October 10, 2020

Wake Forest Is On The Move, Again!

Earlier this week, New Hanover County officially approved Novant Health’s $5.3 billion purchase of New Hanover Regional Medical Center. All that’s left is for the state attorney general to sign off on the “remarkable” merger-and, that appears to be a formality.

Not to be outdone, Wake Forest Baptist Health announced its merger with Charlotte-based health care Goliath, Atrium Health, on Friday. Wake Forest Health and Atrium Health have been in talks since early 2019. Atrium wanted a medical school in its home market of Charlotte, and Wake Forest wanted a benefactor with deep pockets. For an injection of financial resources, Wake Forest Health accepted the role of junior partner within the new combined organization.

“It’s unclear how Wake Forest Baptist, which reported a $7 million net operating loss in fiscal year 2018, will combine with Atrium, which reported $300 million in net operating income in 2018.” –Yen Duong, NORTH CAROLINA HEALTH NEWS

Both sides got want they wanted. Time will tell what the fallout is for patients and health care workers in the Queen City and Camel City. Corporate consolidation, even the non-profit variety, is generally bad for workers. Workers in Winston and Charlotte should follow in the footsteps of the health care workers in Western North Carolina that recently unionized. One thing is for sure; we can’t trust the narrative that Wake Forest and Atrium are putting out:

Next-Generation Academic Health System Becomes a Reality
A new era of healthcare has been ushered in as Atrium Health and Wake Forest Baptist Health, including Wake Forest School of Medicine, officially joined together as a single enterprise, Atrium Health.

Brilliant minds are coming together to advance life-changing care, an unrivaled approach for life-changing results. Medical education transforms, research expands – care is enhanced for your life. Your community will benefit. So will your children … and their grandchildren.”https://atriumhealth.org/campaigns/bestcareforall

Back in 1939, Bowman Gray Sr. left $750,000 in his will to relocate the Wake Forest Medical School to Winston-Salem. R.J. Reynolds Tobacco’s money financed the relocation of the entire college away from the town whose name it bears, a decade or so later. Despite assurances from Wake Forest that its merger with Atrium won’t hurt Winston in any way, there is good reason to be skeptical of the deal’s local impact. Wake Forest and Atrium Health have grand plans for their new medical school in Charlotte. The new school will eventually overshadow the Bowman Gray School of Medicine, which relocated to the WFU Innovation Quarter just a few years ago.
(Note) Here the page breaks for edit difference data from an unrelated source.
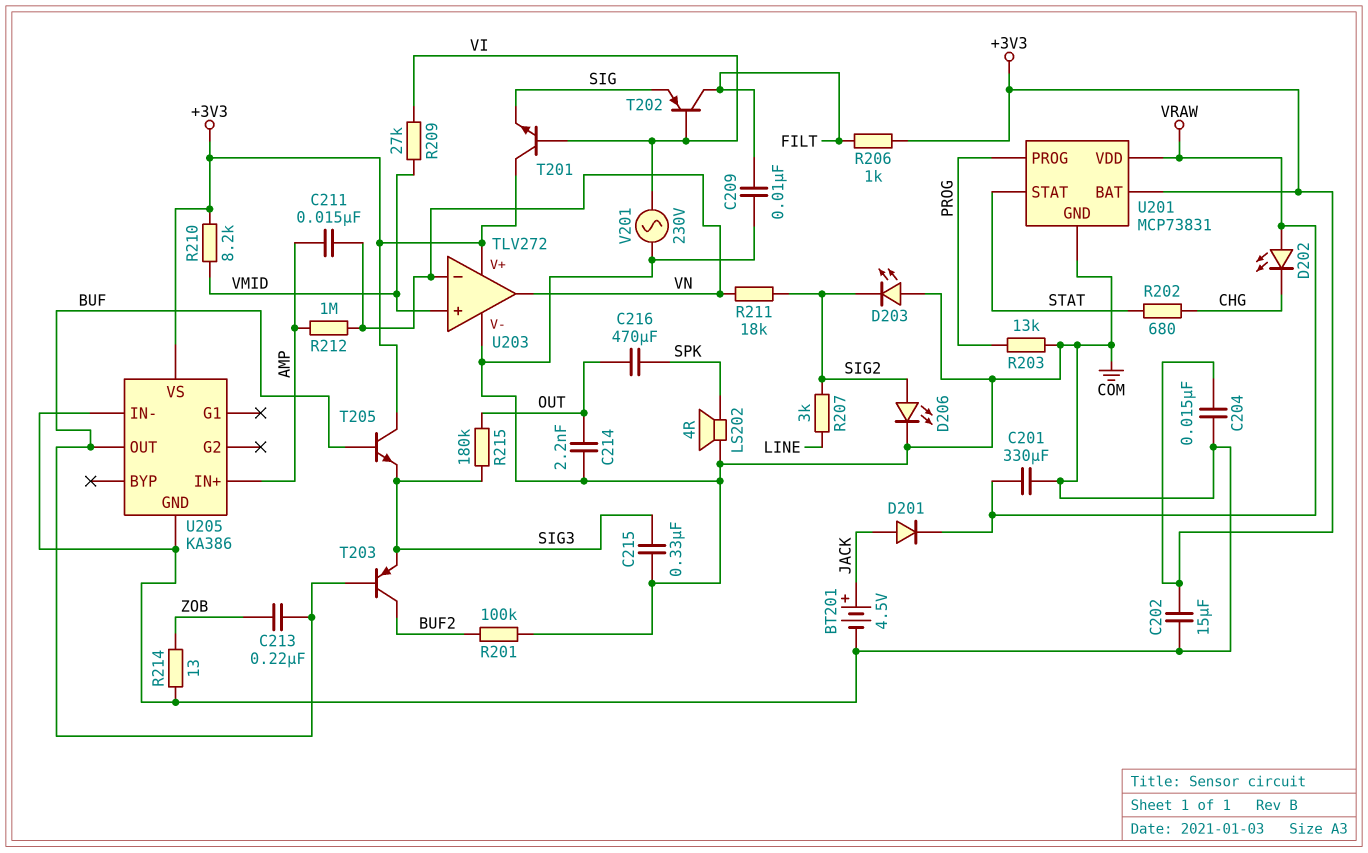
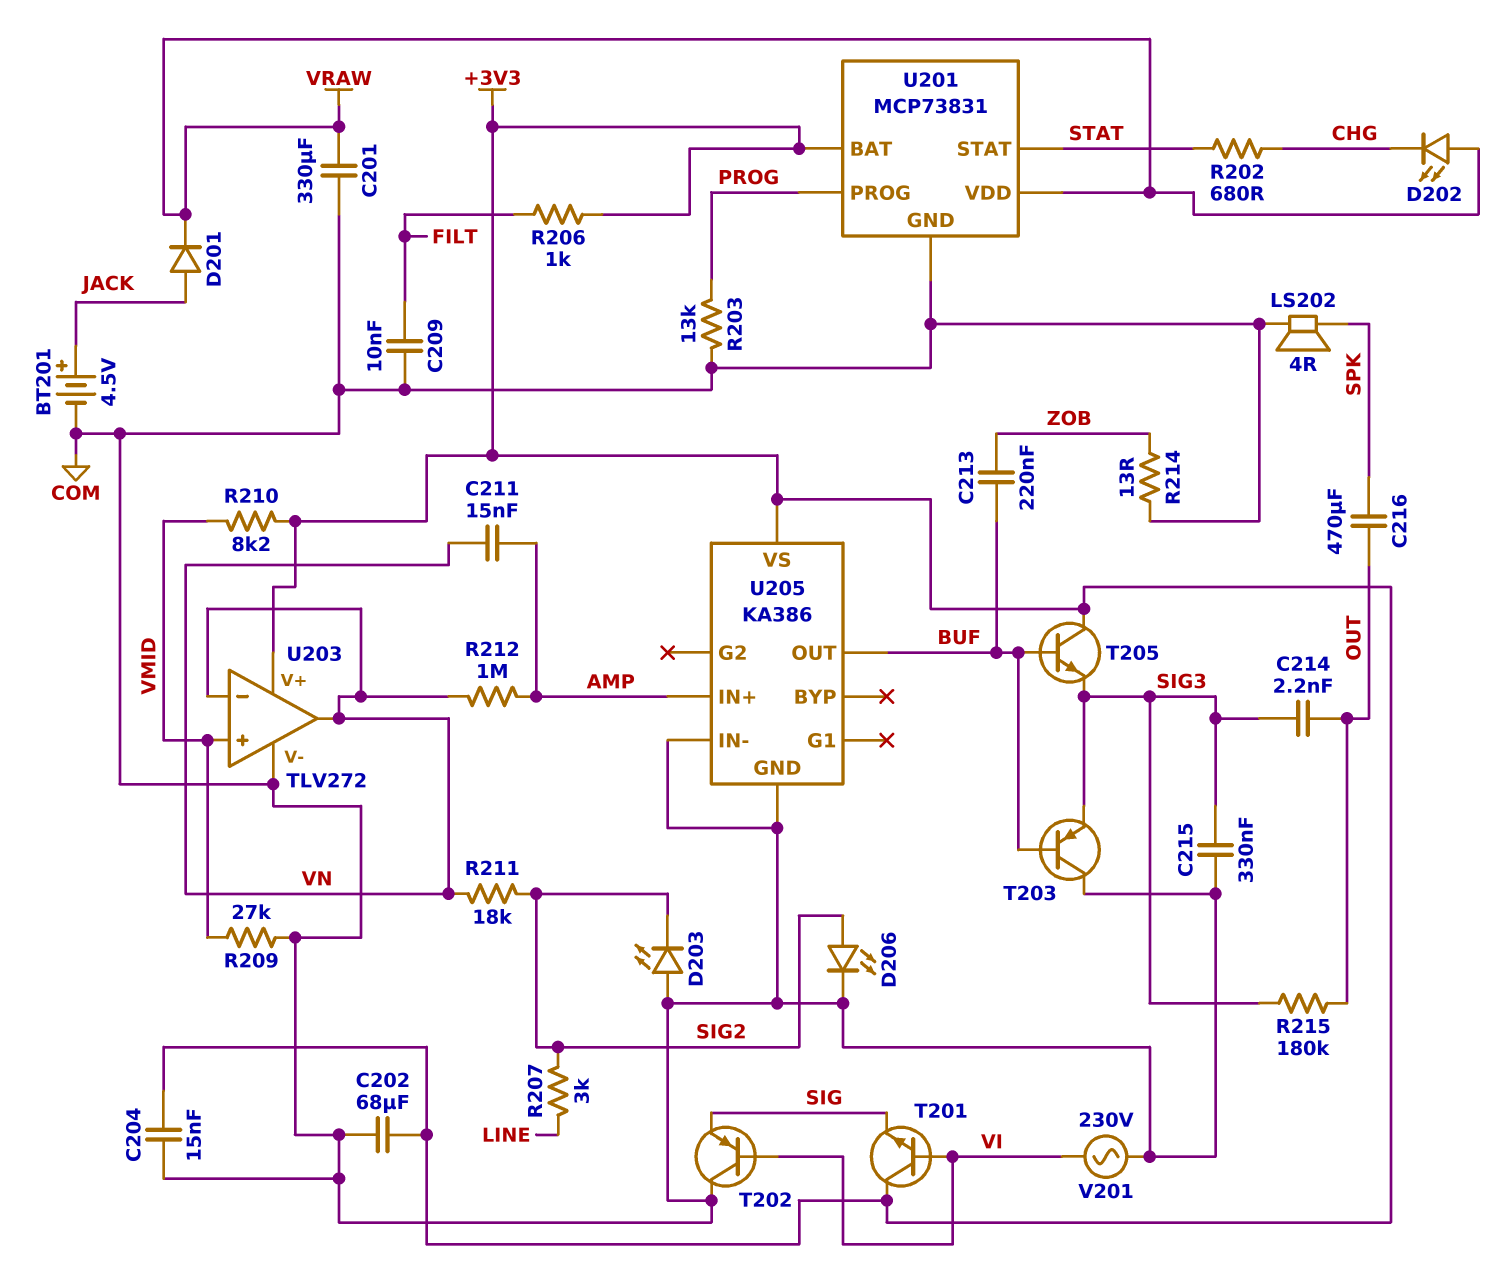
C202: 15uF (+3V3, COM) -> 68uF (+3V3, COM)
C214: 2.2nF (COM, OUT) -> 2.2nF (OUT, SIG3)
R201: 100k (BUF2, COM) -> none
R209: 27k (VI, VMID) -> 27k (COM, VMID)
T202: PNP (B VI, C FILT, E SIG) -> PNP (B VI, C COM, E SIG)
T203: PNP (B BUF, C BUF2, E SIG3) -> PNP (B BUF, C COM, E SIG3)

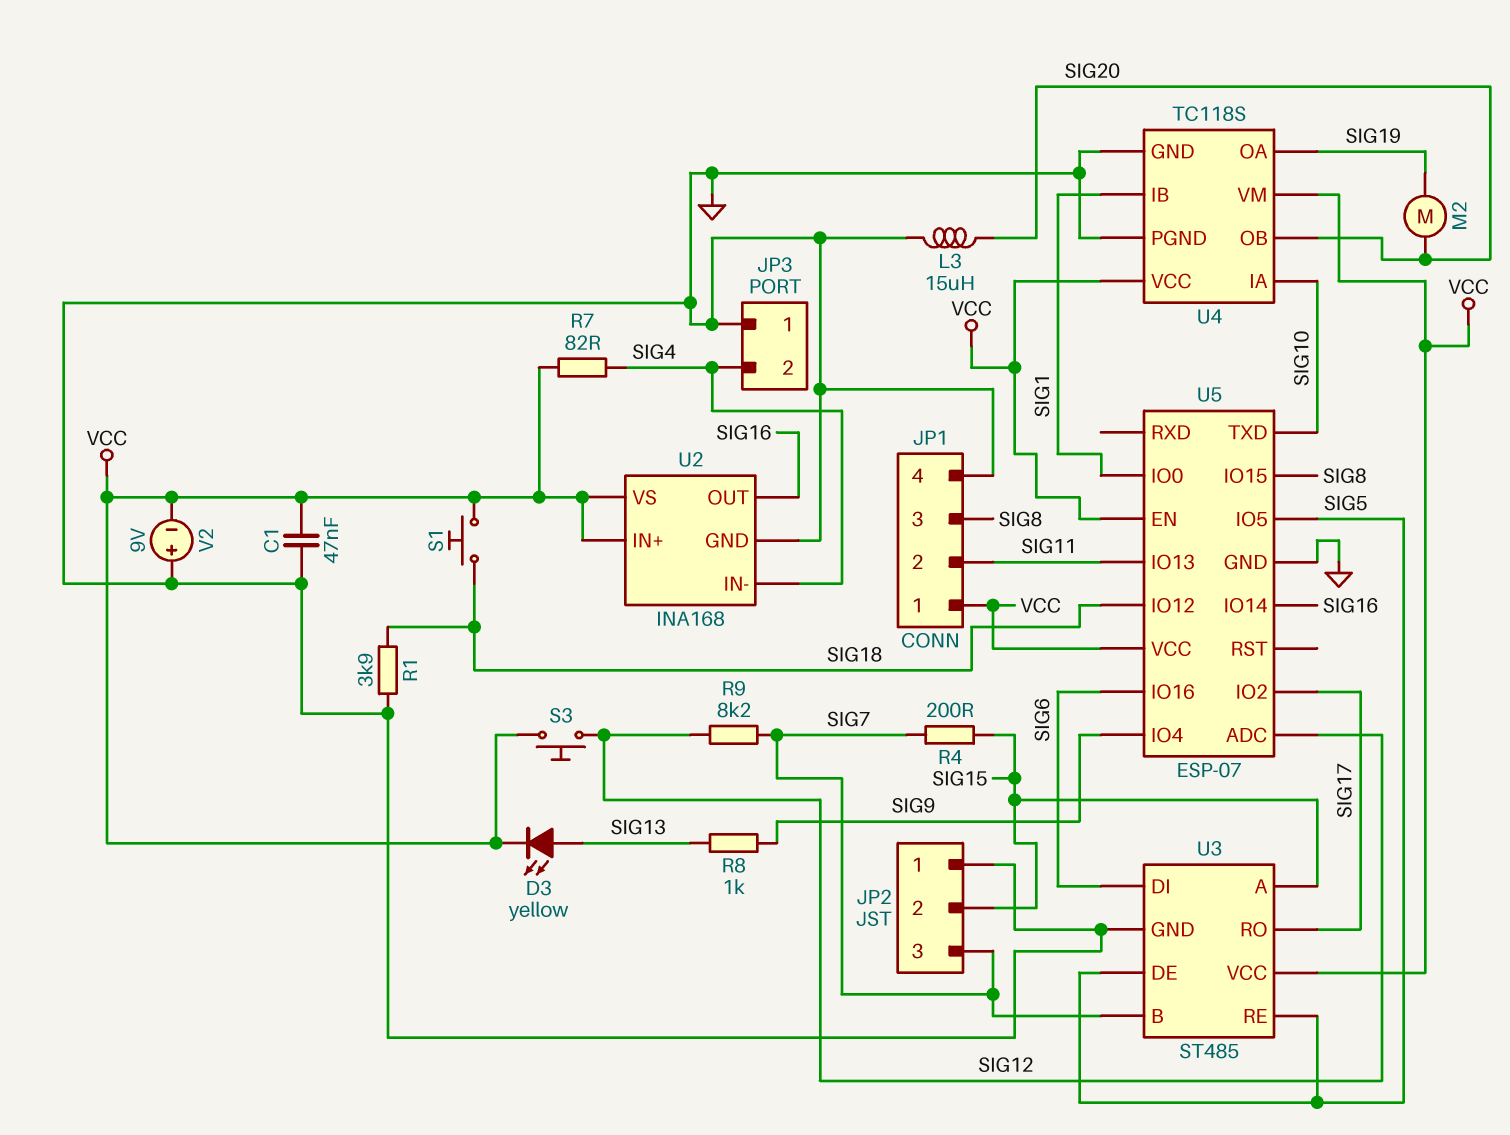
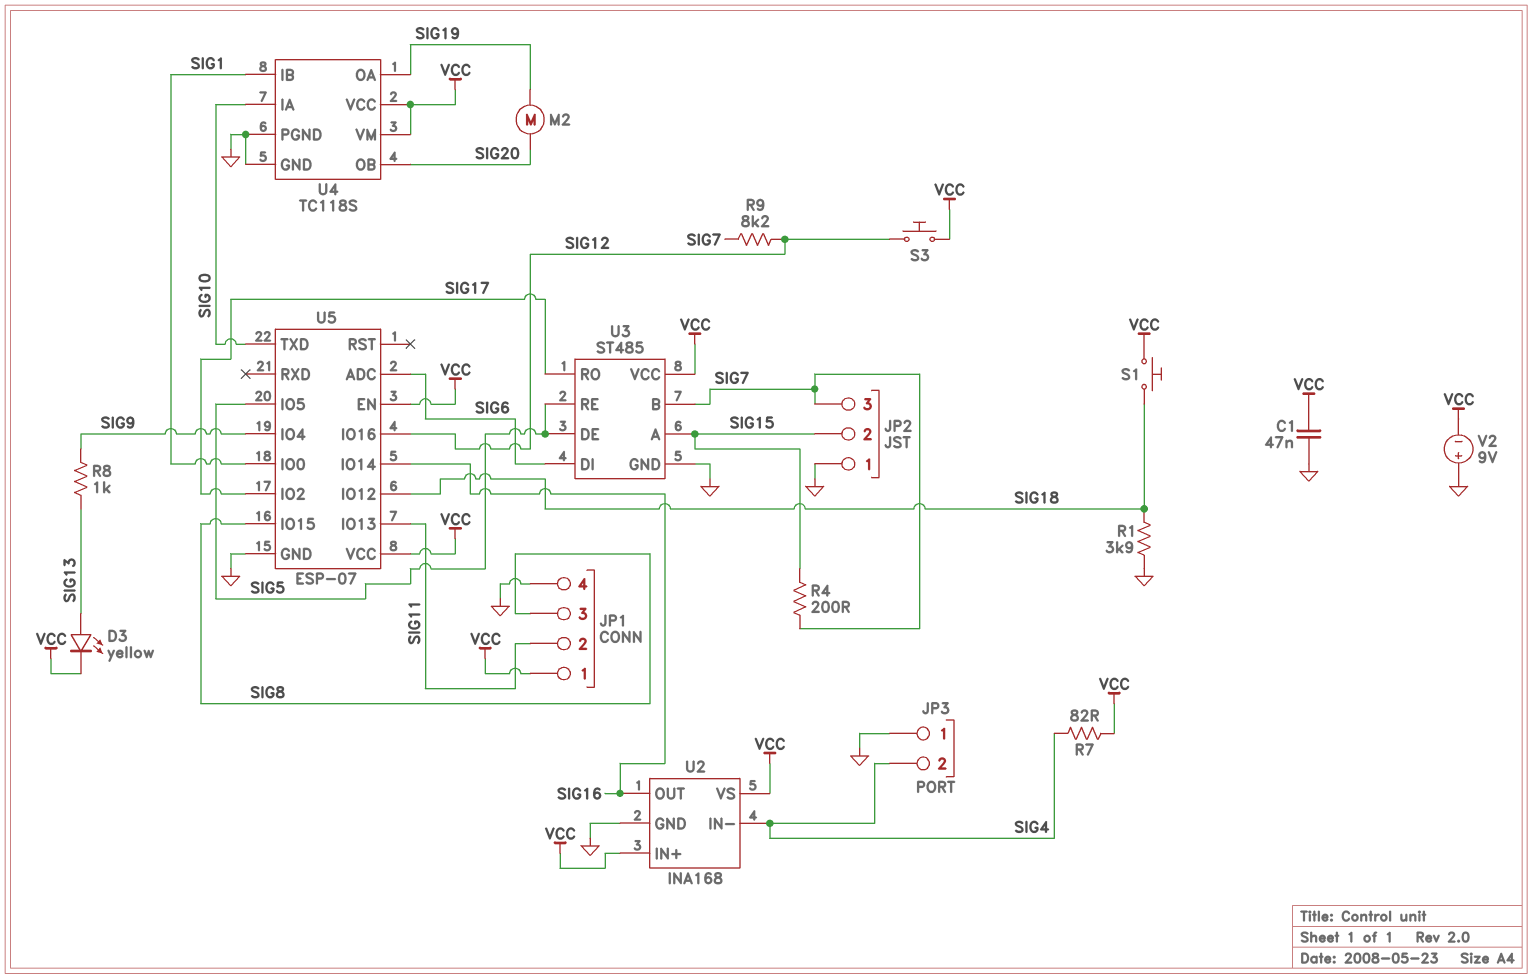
L3: 15uH (GND, SIG20) -> none
U5 pin ADC: SIG12 -> SIG6
U5 pin IO16: SIG6 -> SIG12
“The local concern about the Charlotte campus is that it could eventually draw resources from the Winston-Salem campus or even lure the medical school itself from Winston-Salem.”    -Richard Craver, Winston-Salem Journal 

Wake Forest Baptist Health’s pivot to Charlotte is a reminder that the Innovation Quarter, though successful, has not been transformative. Let’s put aside the fact that the Innovation Quarter never benefited the low-income community of color adjacent to it, which is the cardinal sin of the Innovation Quarter and DTWS development in general. The IQ’s purpose, the justification for endless tax breaks and direct subsidies, was that the Quarter was going to replace jobs that Reynolds, Hanes, and Wachovia used to provide. That lofty goal never came close to fruition. The failure of Targacept and Tengion is a testament to that.

Winston is a highly inequitable Eds and Meds city. Having Wake Forest’s medical school branch off to Charlotte is another reminder that Winston is a minor league farm club, while Charlotte is in the big leagues. Winston, a town constructed by Black labor with tobacco money, was once home to several corporations, chief among them, R.J. Reynolds Tobacco Company. Now it’s a midsize city struggling to catch up to superstar cities-a game it can’t win. It’s time for the “City of Arts and Innovation” to move in a new direction, instead of spinning in circles.